Wilton me conta que nasceu em 22/06/1965, em Brejo Santo-CE, filho de Maria Ivanilda Teixeira e Silva e Wilton Santana e Silva. A ideia primeira de seu nome era se chamar igualmente ao avô, Antônio Teixeira Leite, acrescido de Neto, por vontade de seu pai, Wilton Santana, grande amigo do sogro. Mas em 12 de Janeiro de 1965, antes do nascimento da criança, o jovem pai sucumbe em um acidente de trânsito. Com o nascimento do menino, seu Antônio recusa a homenagem:
- Vai se chamar como o pai, Wilton Santana Filho. É seu primogênito e único filho.
A referência de pai foi o avô, já que do pai biológico só lhe restaram lembranças contadas. Na altura dos seus 70 anos, Sêo Antônio se viu e se sentiu na doçura da paternidade novamente, um pai com benefícios de avô. Ele se apegou tanto ao menino, que até adoecia quando se apartavam.

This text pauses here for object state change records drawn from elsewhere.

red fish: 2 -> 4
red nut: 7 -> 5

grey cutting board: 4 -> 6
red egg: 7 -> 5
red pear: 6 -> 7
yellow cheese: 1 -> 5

Entre Brejo Santo e a Fazenda Piçarra, de Porteiras, a criança cresceu na curiosidade por descobrir as histórias daquele avô e pai, como canta um bom trovador paraibano. Causos antigos, de longos tempos do cangaço, seduziam o menino. Histórias de amizade, de traições, de tiroteio, bang-bangs mais interessantes que os faroestes de John Wayne, assistidos no Cine Alvorada. Seu avô era seu herói, sertanejo samurai, com seu gibão de couro, era um cavaleiro armado, vaqueiro de coragem, intrépido na caatinga, nas pegas de bois. A velhice não atingira sua alma. O avô era famoso, dava entrevistas a escritores que vinham de longe comprovar e anotar suas memórias: Nertan Macêdo, professor Antônio Amaury, Hilário Lucetti, José Peixoto Jr., Napoleão Tavares Neves...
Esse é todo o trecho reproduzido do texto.